▼

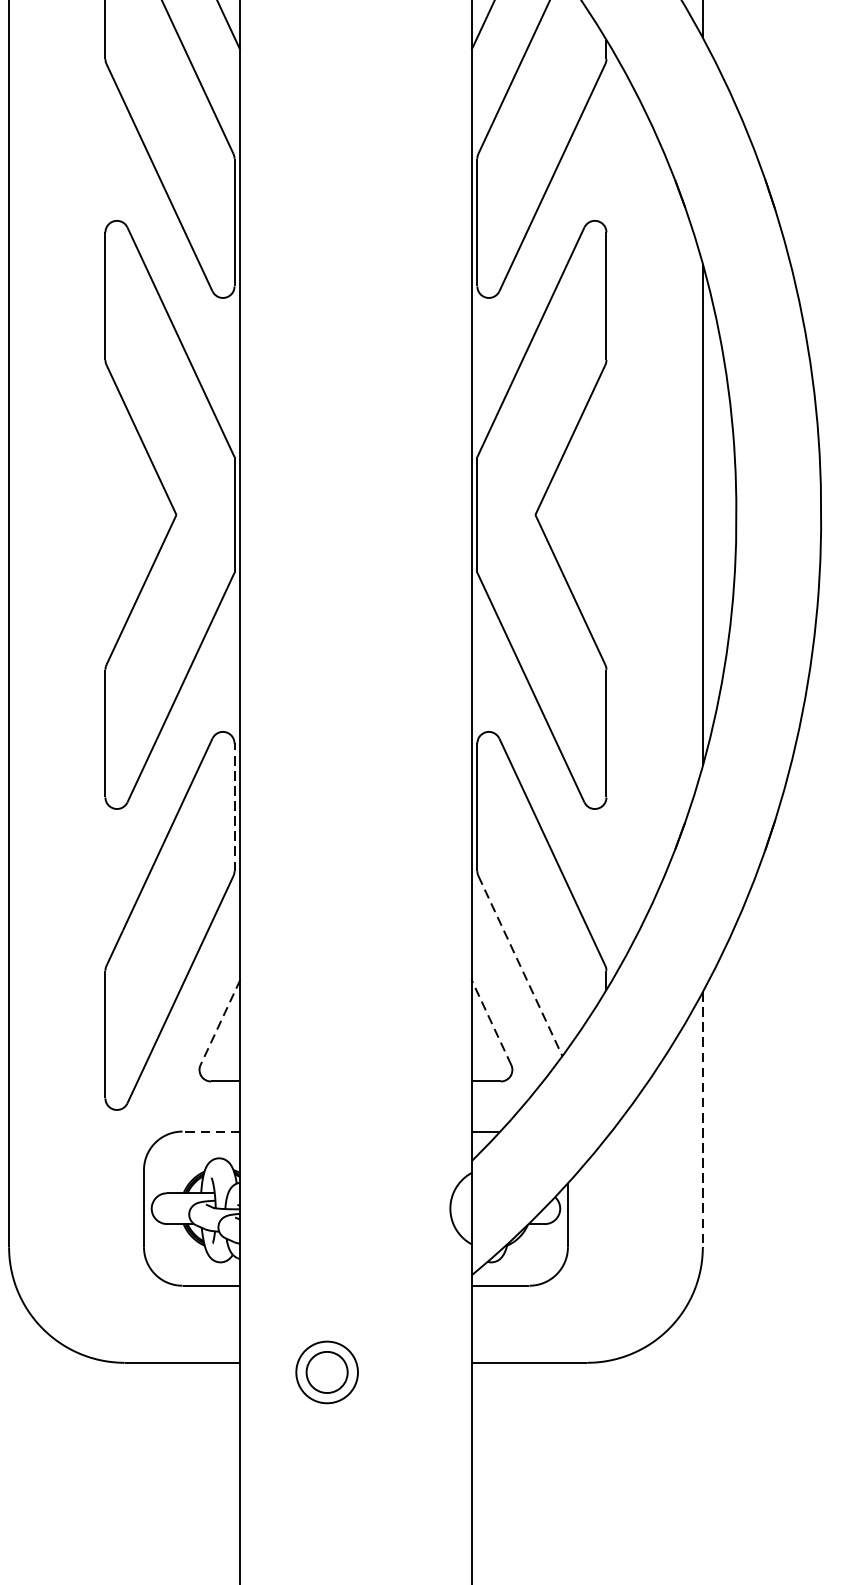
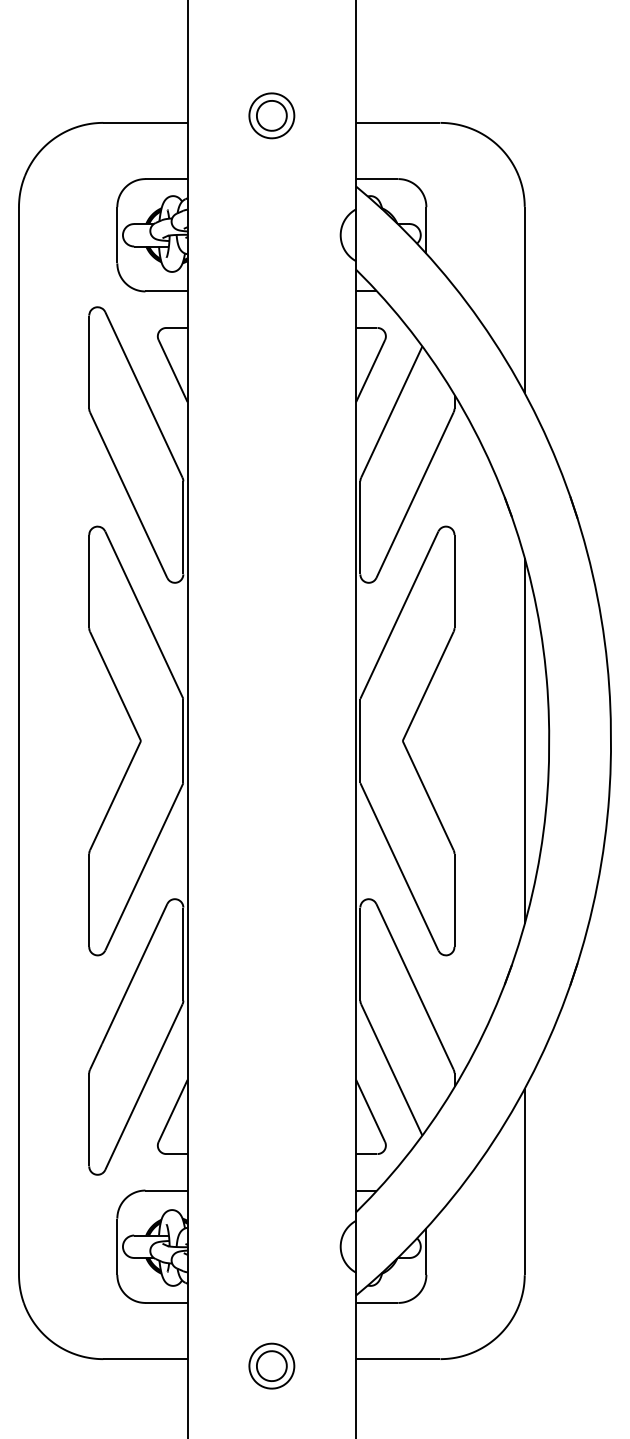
line: (234, 807) -> (183, 954), dashed -> solid
line: (521, 966) -> (392, 1070), dashed -> solid
line: (491, 1021) -> (370, 1110), dashed -> solid
line: (219, 1023) -> (172, 1111), dashed -> solid
line: (702, 1119) -> (524, 1181), dashed -> solid
line: (211, 1131) -> (166, 1190), dashed -> solid
part: (326, 1371) -> (271, 1365), moved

▲

Instructions for the task — What is needed is an exact copy of the lines from the one containing "line: (211, 1131)" through the last line of the records above, both included.

Exercise solution —
line: (211, 1131) -> (166, 1190), dashed -> solid
part: (326, 1371) -> (271, 1365), moved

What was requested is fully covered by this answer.